When the U.K. released the Stern report (so-called because Sir Nicholas Stern, Head of the Government Economic Service, conducted the review), the world was shocked to see a government account for the cost of climate change: As much as 20% of world GDP if nothing was done to slow or reverse global warming.
Now, the United Nations has released a Stern-style report about the cost of losing the world's biodiversity. The The Economics of Ecosystems and Biodiversity is being discussed at the 9th Conference of the Parties to the Convention on Biological Diversity in Bonn, Germany. (An interim report, it will grow more detailed during work into 2009 and 2010.)
The preliminary conclusions: The loss of forests alone is costing the world $43 billion every year, and that accounts for only the most direct costs. Because the loss is compounded over time, the actual value of the loss could be closer to $4.7 trillion.
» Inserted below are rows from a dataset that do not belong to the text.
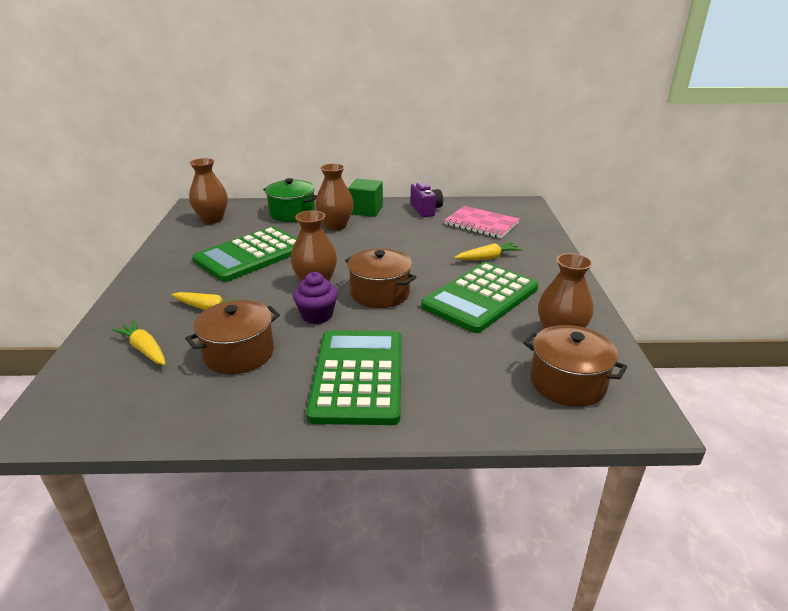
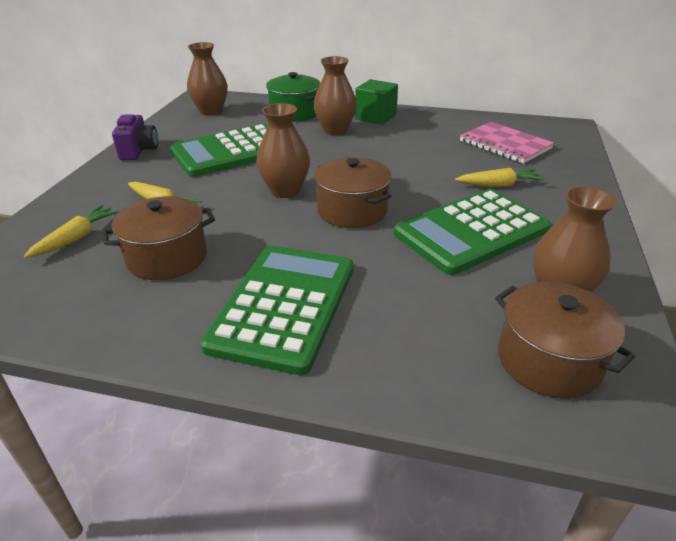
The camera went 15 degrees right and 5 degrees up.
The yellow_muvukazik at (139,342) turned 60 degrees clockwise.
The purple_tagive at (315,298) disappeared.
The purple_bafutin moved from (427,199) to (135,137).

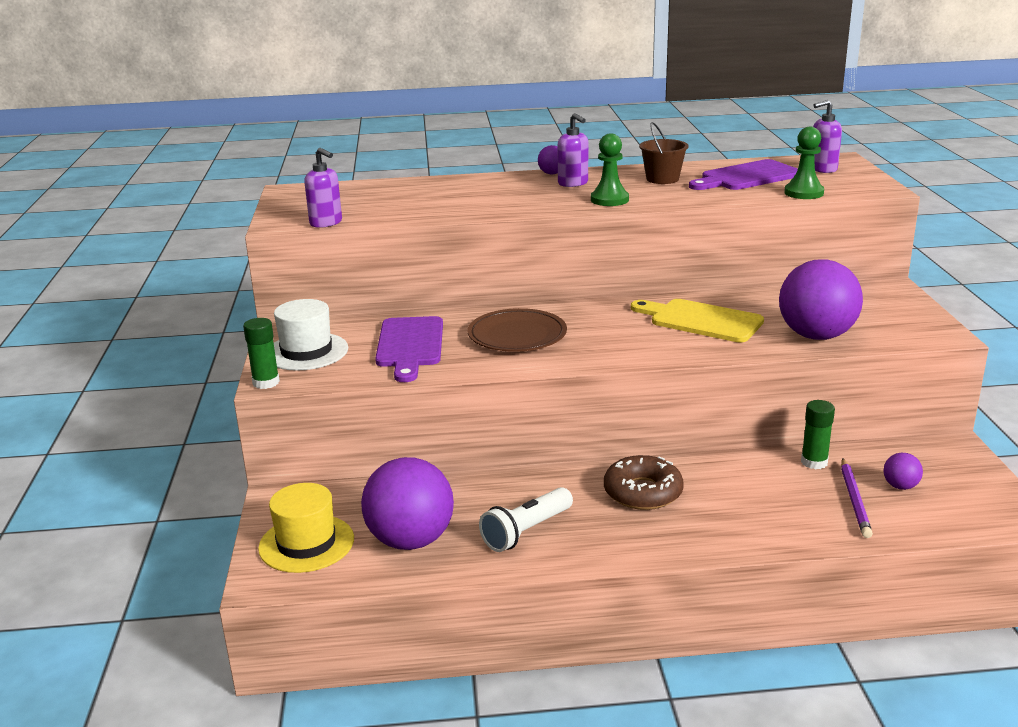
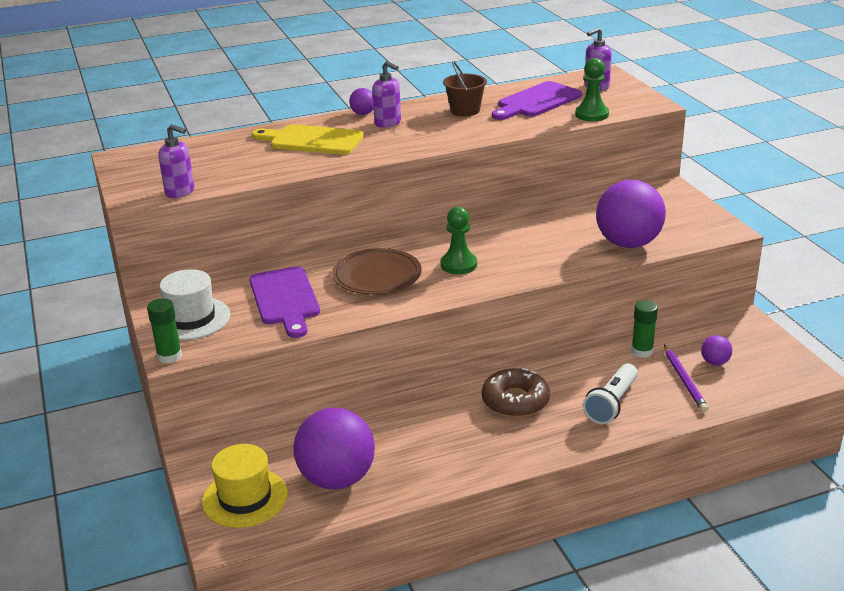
The camera went 15 degrees left and 5 degrees up.
The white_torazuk moved from (526,519) to (610,394).
The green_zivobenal moved from (610,170) to (459,240).
The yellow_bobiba moved from (697,321) to (308,139).

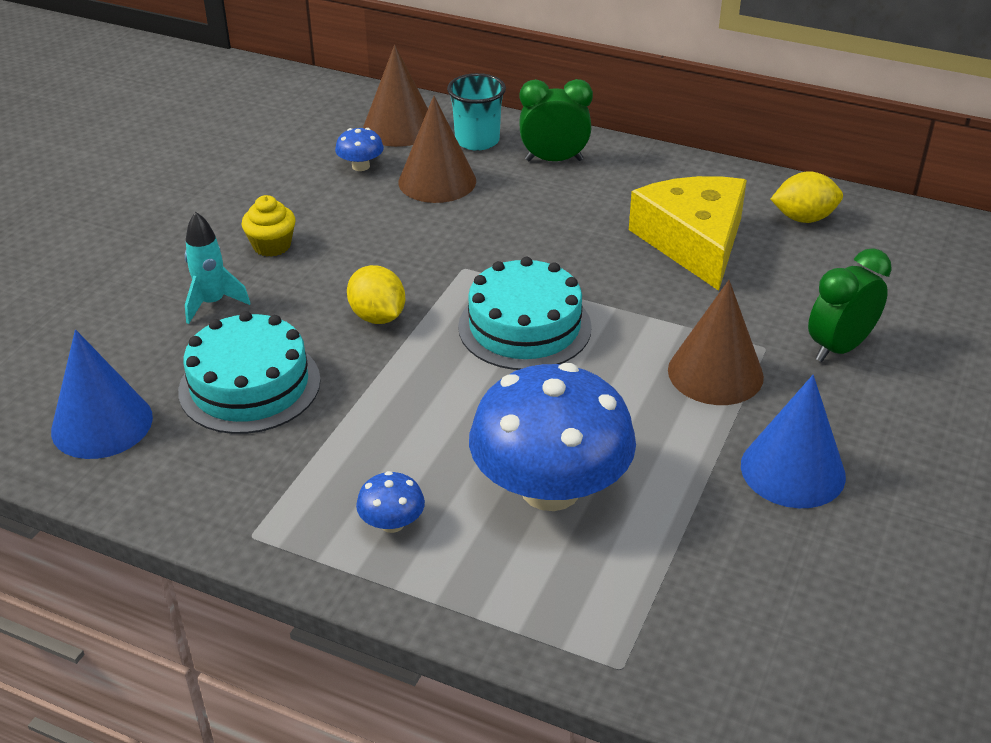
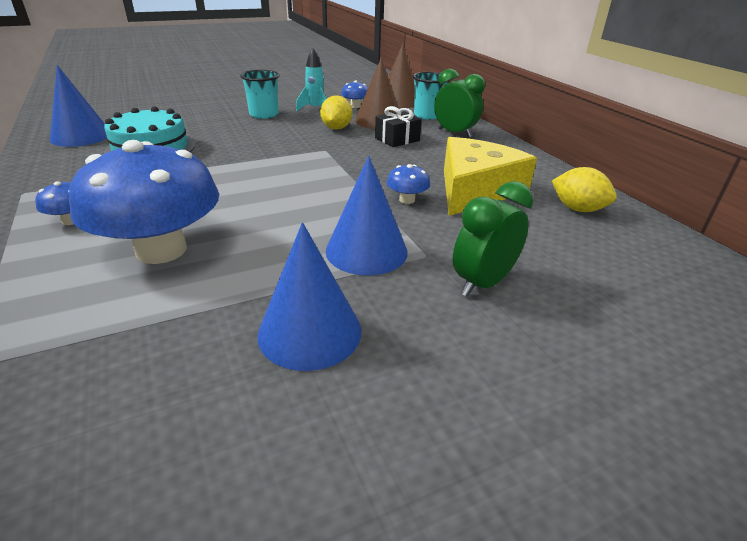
The camera went 40 degrees right and 5 degrees down.
The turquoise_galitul moved from (217,268) to (311,79).
The yellow_tagive at (268,226) was replaced by the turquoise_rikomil at (259,94).
The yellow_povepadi moved from (376,294) to (336,112).
The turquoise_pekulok at (525,313) disappeared.
The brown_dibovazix at (716,342) became the blue_dibovazix at (367,216).
The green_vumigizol at (850,305) turned 45 degrees counterclockwise.
The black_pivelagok at (398,126) appeared.
The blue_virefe at (408,184) appeared.

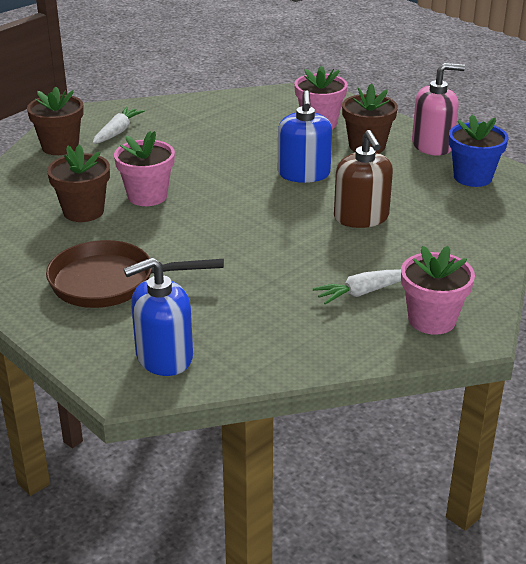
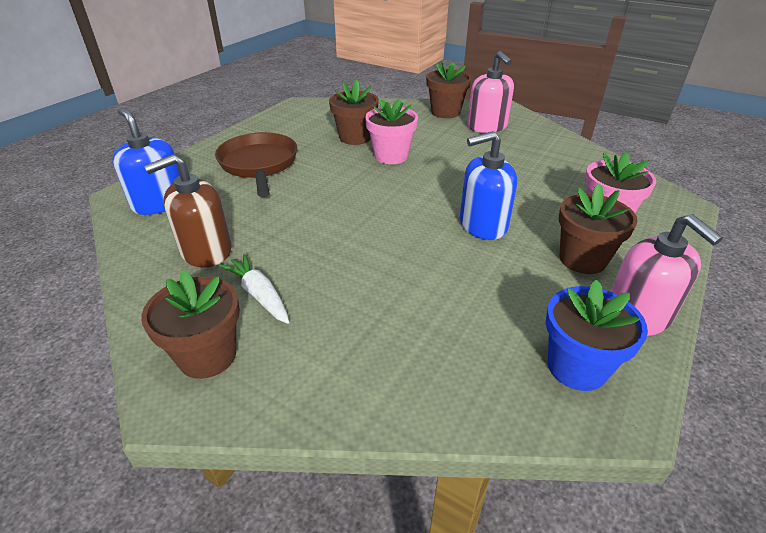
The camera went 75 degrees right and 5 degrees up.
The white_muvukazik at (119,125) was replaced by the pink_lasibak at (490,92).
The brown_lasibak moved from (363,179) to (188,211).
The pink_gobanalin at (438,290) became the brown_gobanalin at (190,324).

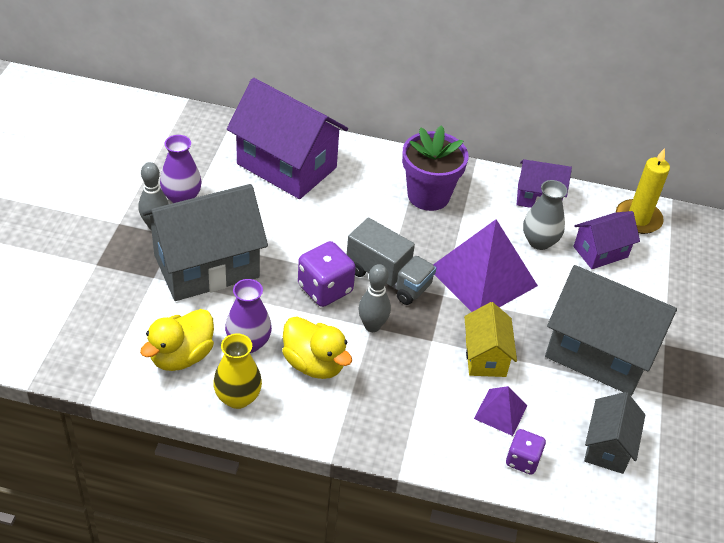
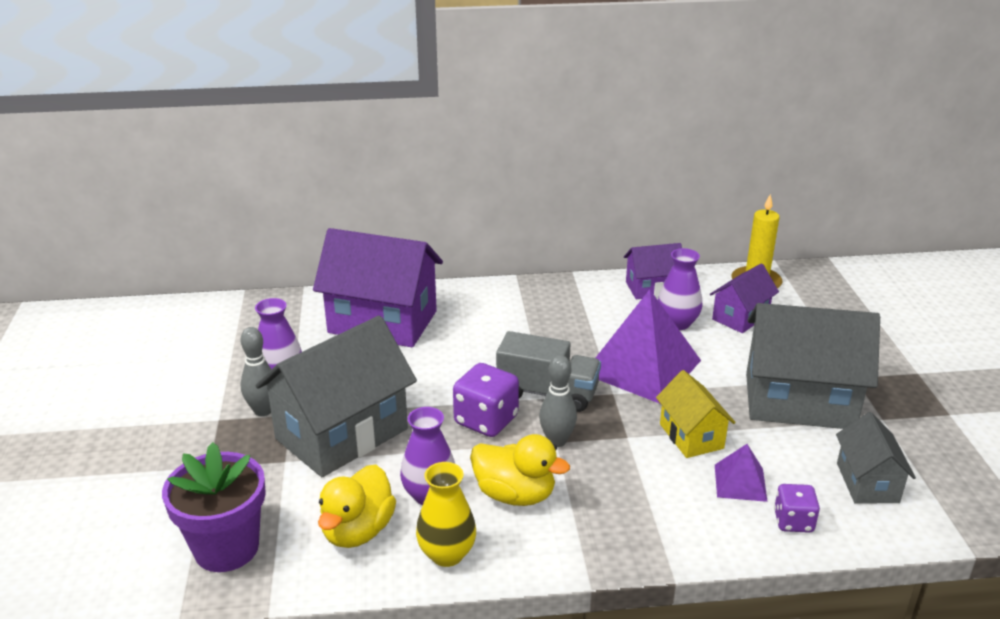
The camera went 15 degrees left and 15 degrees down.
The purple_gobanalin moved from (435,168) to (214,507).
The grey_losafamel at (545,215) became the purple_losafamel at (680,289).

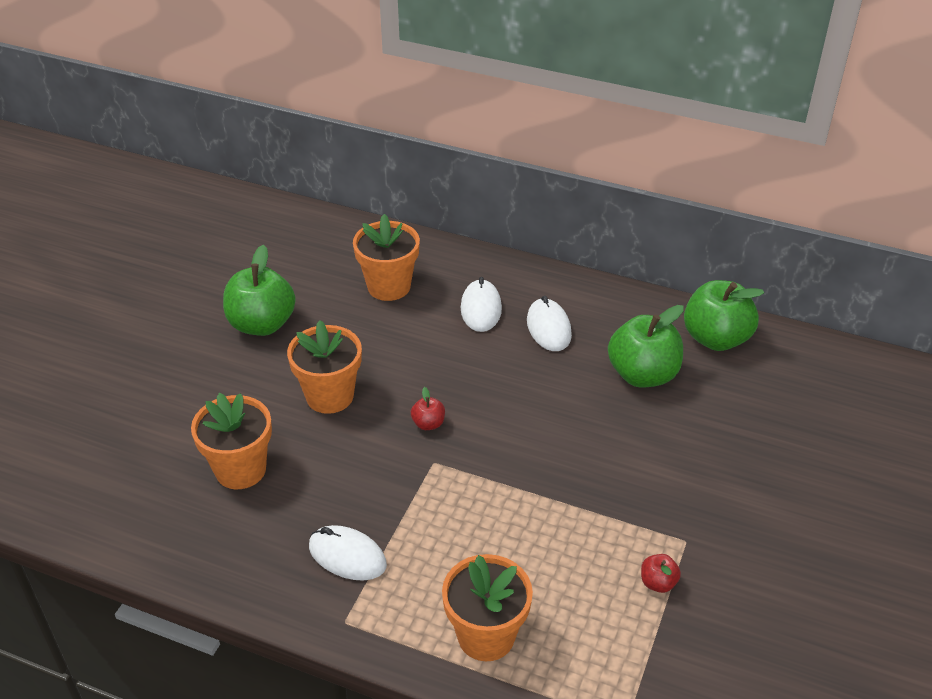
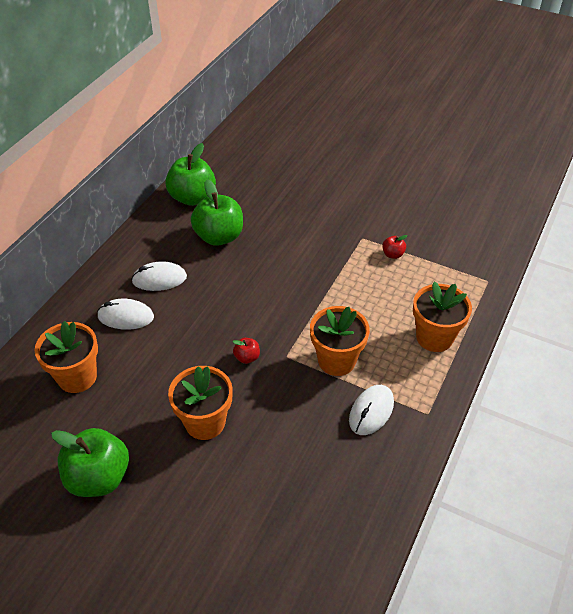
The camera went 85 degrees left and 5 degrees up.
The orange_gobanalin moved from (231,441) to (340,341).

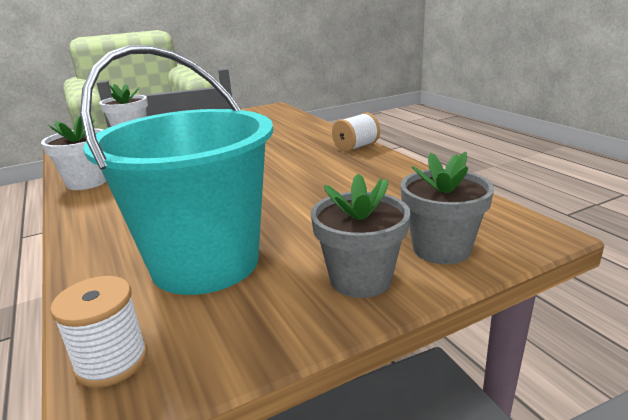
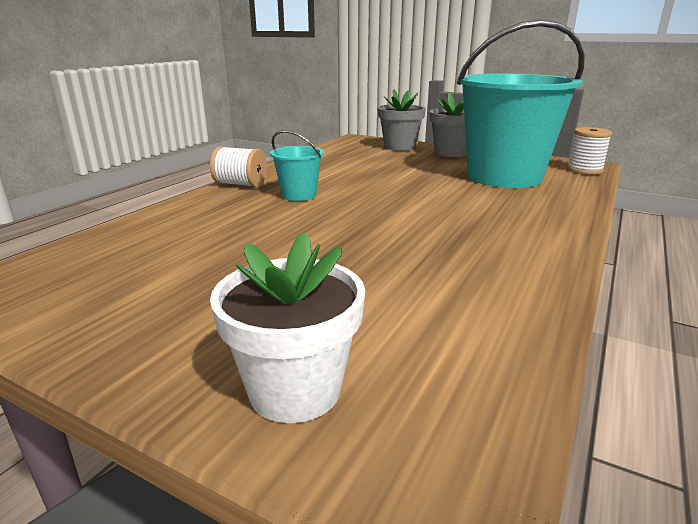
The camera went 125 degrees left and 0 degrees up.
The white_gobanalin at (73,152) disappeared.
The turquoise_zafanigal at (297,165) appeared.

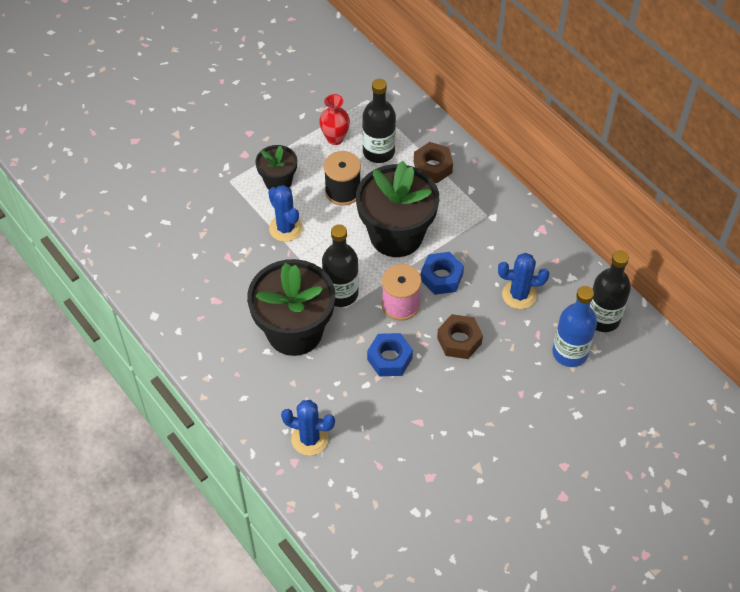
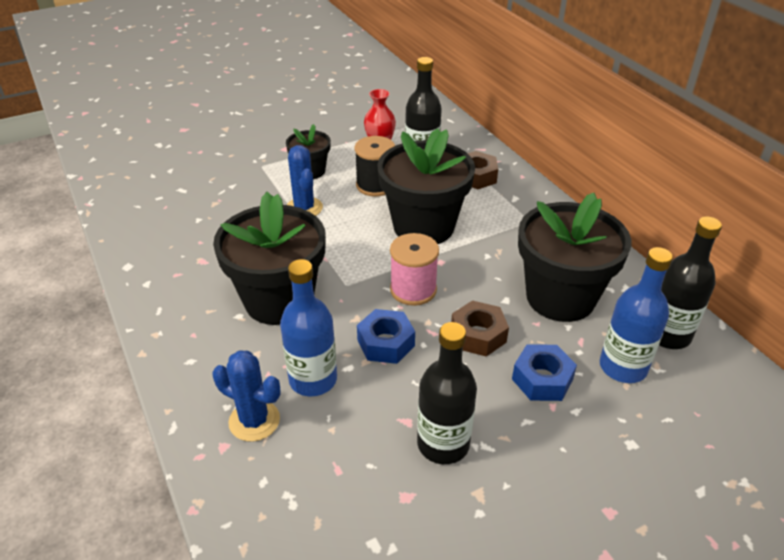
The camera went 10 degrees right and 15 degrees down.
The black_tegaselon moved from (340,265) to (447,393).
The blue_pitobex moved from (442,273) to (544,372).
The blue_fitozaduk at (523,281) was replaced by the black_gobanalin at (574,257).
The blue_tegaselon at (308,327) appeared.

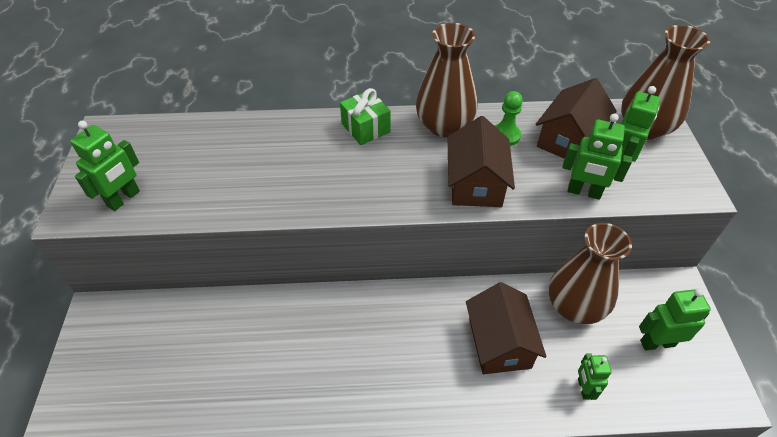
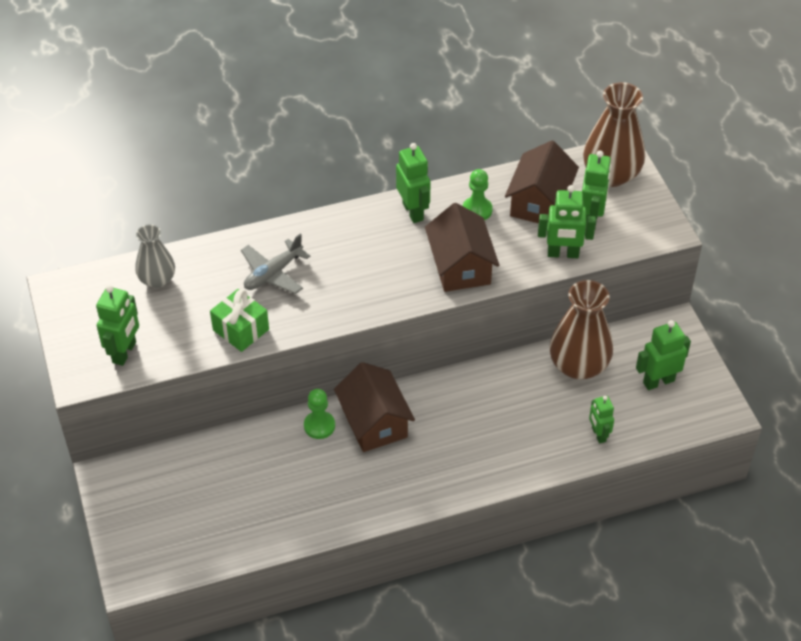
The camera went 15 degrees left and 0 degrees up.
The green_pivelagok moved from (365,116) to (239,320).
The brown_losafamel at (447,80) was replaced by the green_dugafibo at (413,183).
The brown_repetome moved from (506,328) to (374,407).
The grey_losafamel at (155,256) appeared.
The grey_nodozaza at (276,264) appeared.
The green_zivobenal at (319,414) appeared.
That's right: trillion, and that's just for forests. (A WWF report estimated the value of ocean ecosystem services at $21 trillion, a figure that would be substantially reduced if half of commercial stocks are depleted by mid-century, as has been predicted.)
Natures assets underpin the very lives and livelihoods of more than six billion people. They make our very existence possible in the vacuum of space, said U.N. Secretary-General Ban Ki-Moon. Now the economics are coming to the fore, underlining the costs of degradation but also the abundant returns if we invest in this bottom green line."
The earth has been through five major mass extinctions, and some scientists believe we are in the midst of the sixth great extinction.
Unlike the others, spurred by huge meteorites and the like, this one belongs to us. As many as 50% of all species could disappear by the middle of next century, according to some projections, primarily because of our encroachment into wilderness and pollution-fueled global warming.
Why does that matter? Here's how the new report explains it:
"Nature provides human society with a vast diversity of benefits such as food, fibers fuel, clean water, healthy soil, protection from floods, protection from soil erosion, medicines, storing carbon (important in the fight against climate change) and many more. Though our wellbeing is totally dependent upon these 'ecosystem services' they are predominantly public goods with no markets and no prices, so they often are not detected by our current economic compass. As a result, due to the pressures coming from population growth, changing diets, urbanization and also climate change, biodiversity is declining, our ecosystems are being continuously degraded and we, in turn, are suffering the consequences.
If policies and trends don't change, the report states, those undervalued "ecosystem services" will be "damaged beyond repair":
If that happens, it could take a long time to get back to business as usual, from a biological point of view.
Recent research out of the University of Bristol, published in Proceedings of the Royal Society B, estimates that it took 30 million years for life to evolve in such a way that the world again hosted the kind of biodiversity and complex food webs that had characterized it before the greatest extinction the world has ever seen.
The Permian extinction, which happened in three waves beginning about 250 million years ago, saw the destruction of more than 90% of species plants, animals, insects, reptiles and amphibians on land and in the sea. The root cause is believed to have been massive volcanic eruptions in Russia that covered 77,000 square miles with lava and sent enough sulfur and carbon into the atmosphere to alter the climate dramatically.
The Permian extinction played out over the course of hundreds of thousands of years. The sixth great extinction could play out over just a few hundred. It would take much longer for the Earth to recover.